The decision means that under European Union law, ministers will almost certainly be forced to introduce a new statutory instrument superseding regulations providing inferior employment protection to part-timers.

The law lords' decision, by a majority of four to one, was acclaimed by opposition parties and the Equal Opportunities Commission (EOC), but the right-wing Institute of Directors feared a massive cost burden on employers and predicted it would cost jobs. Lawyers believe that 'with a will', ministers could push the necessary paperwork through Parliament within a month or six weeks.

Yesterday's decision is likely to mean that the Government will have to extend its employment protection laws - covering unfair dismissal and statutory redundancy payments - to anyone with two years' service who works eight hours or more. Under present law an employee who works between 8 and 16 hours a week has to be employed five years to qualify.

Possibly of more long-term significance was the implication that the EOC, the sponsor of the litigation, will be allowed to challenge legally the Government's adherence to European legislation. The Court of Appeal decided last year that the commission was merely an advisory body. The ruling opens up opportunities for other arguments against British law, including the Government's abolition of wages councils which set minimum pay for about 2 million women.

Lord Keith, sitting with Lords Jauncey, Lowry, Browne-Wilkinson and Slynn, said the Government had not established that the indirect discrimination against women involved in the Act was 'objectively justified'.

He rejected the Government's claim that the provisions resulted in the availability of more part-time work. Anne Widdecombe, the Employment Minister, last night pointed out that the discrimination between full- and part-time workers was first introduced by a Labour government in 1975.

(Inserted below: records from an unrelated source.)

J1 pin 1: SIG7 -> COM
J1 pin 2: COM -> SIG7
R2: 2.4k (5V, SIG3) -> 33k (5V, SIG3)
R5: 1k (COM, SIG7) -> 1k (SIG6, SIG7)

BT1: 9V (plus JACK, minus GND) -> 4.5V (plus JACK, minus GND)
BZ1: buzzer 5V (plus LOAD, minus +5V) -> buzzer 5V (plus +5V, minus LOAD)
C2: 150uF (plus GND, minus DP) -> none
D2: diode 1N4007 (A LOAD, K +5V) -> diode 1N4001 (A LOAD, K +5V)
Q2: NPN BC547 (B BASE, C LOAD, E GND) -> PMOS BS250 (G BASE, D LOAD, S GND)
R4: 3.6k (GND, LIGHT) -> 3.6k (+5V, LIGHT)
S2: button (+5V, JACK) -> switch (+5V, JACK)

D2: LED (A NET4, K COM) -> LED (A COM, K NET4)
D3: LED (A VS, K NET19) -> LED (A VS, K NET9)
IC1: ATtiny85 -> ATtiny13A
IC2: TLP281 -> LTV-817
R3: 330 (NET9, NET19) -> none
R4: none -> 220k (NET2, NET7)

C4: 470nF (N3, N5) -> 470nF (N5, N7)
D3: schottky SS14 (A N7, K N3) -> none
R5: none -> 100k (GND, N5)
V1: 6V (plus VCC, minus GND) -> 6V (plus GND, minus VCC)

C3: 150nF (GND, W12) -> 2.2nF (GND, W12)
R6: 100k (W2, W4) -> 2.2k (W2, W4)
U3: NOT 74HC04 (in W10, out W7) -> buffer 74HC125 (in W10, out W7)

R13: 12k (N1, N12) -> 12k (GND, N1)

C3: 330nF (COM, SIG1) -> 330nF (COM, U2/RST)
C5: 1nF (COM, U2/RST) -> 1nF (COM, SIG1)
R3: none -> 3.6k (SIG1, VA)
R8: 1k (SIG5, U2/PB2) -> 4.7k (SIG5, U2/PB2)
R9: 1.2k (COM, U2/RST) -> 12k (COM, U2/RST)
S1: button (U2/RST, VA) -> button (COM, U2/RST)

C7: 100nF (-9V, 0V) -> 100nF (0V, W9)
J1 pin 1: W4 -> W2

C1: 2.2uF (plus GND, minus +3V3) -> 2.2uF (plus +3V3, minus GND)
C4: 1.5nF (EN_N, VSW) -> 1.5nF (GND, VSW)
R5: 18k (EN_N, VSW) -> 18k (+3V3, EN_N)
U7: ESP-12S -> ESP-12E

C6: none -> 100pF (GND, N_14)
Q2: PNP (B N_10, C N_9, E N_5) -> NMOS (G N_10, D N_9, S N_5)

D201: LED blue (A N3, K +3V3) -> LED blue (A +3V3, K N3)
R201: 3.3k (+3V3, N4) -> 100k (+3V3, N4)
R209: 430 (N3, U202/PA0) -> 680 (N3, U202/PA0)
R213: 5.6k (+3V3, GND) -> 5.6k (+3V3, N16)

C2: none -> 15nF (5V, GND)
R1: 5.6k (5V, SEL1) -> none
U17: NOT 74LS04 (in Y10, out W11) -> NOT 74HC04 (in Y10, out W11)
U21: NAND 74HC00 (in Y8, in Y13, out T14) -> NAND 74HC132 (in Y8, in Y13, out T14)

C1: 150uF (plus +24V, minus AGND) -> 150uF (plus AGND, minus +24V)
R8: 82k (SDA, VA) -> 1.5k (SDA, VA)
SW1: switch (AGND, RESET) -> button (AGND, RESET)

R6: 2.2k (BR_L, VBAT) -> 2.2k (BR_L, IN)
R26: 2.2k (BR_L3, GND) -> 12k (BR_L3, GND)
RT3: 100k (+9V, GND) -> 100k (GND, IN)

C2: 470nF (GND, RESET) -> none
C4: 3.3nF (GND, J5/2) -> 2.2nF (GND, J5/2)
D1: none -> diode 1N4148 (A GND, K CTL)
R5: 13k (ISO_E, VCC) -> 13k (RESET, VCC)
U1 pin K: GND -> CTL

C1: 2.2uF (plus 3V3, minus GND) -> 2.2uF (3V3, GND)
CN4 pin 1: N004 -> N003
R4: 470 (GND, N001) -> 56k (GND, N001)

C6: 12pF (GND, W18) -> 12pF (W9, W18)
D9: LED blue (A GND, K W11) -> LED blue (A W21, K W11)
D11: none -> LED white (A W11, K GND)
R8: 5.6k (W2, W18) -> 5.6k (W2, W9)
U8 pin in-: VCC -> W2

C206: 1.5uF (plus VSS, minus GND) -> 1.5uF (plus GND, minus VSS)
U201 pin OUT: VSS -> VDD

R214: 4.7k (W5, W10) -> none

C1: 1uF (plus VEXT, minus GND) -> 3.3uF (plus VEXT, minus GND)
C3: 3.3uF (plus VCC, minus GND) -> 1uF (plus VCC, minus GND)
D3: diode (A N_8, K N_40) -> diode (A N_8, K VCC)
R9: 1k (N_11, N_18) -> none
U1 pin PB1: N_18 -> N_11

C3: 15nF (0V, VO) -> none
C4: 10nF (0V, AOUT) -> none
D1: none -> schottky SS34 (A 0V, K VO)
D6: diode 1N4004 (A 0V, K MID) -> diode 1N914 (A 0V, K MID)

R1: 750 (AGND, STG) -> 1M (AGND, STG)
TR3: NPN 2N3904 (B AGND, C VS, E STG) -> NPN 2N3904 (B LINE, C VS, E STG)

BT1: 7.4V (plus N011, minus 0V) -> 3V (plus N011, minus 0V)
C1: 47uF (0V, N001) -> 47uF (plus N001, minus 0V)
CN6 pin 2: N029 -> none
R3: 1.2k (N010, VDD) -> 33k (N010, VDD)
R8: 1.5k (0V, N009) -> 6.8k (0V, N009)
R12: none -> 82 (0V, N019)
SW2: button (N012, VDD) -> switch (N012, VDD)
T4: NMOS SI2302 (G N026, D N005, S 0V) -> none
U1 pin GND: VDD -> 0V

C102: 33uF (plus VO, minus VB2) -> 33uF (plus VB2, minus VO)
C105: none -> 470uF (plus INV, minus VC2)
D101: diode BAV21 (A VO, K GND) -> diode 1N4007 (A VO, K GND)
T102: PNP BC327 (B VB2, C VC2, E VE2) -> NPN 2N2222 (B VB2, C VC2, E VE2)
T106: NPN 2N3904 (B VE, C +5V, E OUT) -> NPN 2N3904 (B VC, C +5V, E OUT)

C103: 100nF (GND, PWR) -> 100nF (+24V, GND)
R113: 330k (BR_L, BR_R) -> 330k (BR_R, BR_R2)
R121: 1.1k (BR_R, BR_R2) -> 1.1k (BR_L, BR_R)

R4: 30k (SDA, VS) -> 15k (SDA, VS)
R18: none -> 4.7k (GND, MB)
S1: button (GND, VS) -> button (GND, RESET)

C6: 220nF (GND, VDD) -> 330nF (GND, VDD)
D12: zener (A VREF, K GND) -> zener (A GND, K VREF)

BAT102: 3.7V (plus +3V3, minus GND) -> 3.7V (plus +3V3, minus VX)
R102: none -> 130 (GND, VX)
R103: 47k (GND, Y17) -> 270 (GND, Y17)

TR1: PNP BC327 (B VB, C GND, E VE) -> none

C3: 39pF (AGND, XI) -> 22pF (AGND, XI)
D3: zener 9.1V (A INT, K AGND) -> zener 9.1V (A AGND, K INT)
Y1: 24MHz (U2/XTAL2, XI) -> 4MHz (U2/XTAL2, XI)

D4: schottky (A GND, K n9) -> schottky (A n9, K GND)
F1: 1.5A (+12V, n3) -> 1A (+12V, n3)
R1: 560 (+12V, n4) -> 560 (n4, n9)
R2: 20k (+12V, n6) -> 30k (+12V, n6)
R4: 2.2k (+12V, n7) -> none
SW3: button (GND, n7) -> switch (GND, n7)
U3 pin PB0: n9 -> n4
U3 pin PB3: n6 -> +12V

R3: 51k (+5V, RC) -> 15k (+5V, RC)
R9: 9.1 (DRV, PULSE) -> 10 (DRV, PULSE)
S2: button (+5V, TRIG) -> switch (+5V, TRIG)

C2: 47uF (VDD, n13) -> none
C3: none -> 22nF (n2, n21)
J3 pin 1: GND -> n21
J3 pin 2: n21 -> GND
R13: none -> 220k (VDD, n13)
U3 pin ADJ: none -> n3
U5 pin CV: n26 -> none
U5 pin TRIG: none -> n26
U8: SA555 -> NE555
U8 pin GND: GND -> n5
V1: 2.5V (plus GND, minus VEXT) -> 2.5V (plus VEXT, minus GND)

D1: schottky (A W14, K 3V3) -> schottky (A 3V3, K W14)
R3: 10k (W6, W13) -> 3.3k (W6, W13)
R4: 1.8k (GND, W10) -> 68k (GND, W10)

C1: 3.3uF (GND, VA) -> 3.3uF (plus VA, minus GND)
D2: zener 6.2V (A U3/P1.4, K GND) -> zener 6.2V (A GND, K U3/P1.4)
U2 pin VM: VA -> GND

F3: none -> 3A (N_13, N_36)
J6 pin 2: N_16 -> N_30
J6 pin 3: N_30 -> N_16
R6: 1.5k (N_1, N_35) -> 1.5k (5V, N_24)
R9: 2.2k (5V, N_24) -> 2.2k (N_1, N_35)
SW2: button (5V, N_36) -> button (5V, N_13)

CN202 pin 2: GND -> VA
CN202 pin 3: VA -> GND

She said that the 19-page document had yet to be digested and there was no clear indication whether new statute was required. However, the judgment 'would be implemented'.

The ruling could have unwelcome effects for the Government in the run-up to the European elections on 9 June.

Anti-European Tories said the judgment showed that the opt out from the social chapter of the Maastricht treaty negotiated by John Major had had no effect in stemming the impact of European social legislation in Britain.

Kamlesh Bahl, chairwoman of the EOC, said the decision was a 'stunning victory' for the campaign to get equal treatment for part-time workers.

John Prescott, Labour's employment spokesman, said he was delighted by the ruling which, he claimed, would 'put to an end, once and for all, to the exploitation of part-time workers by unscrupulous employers'.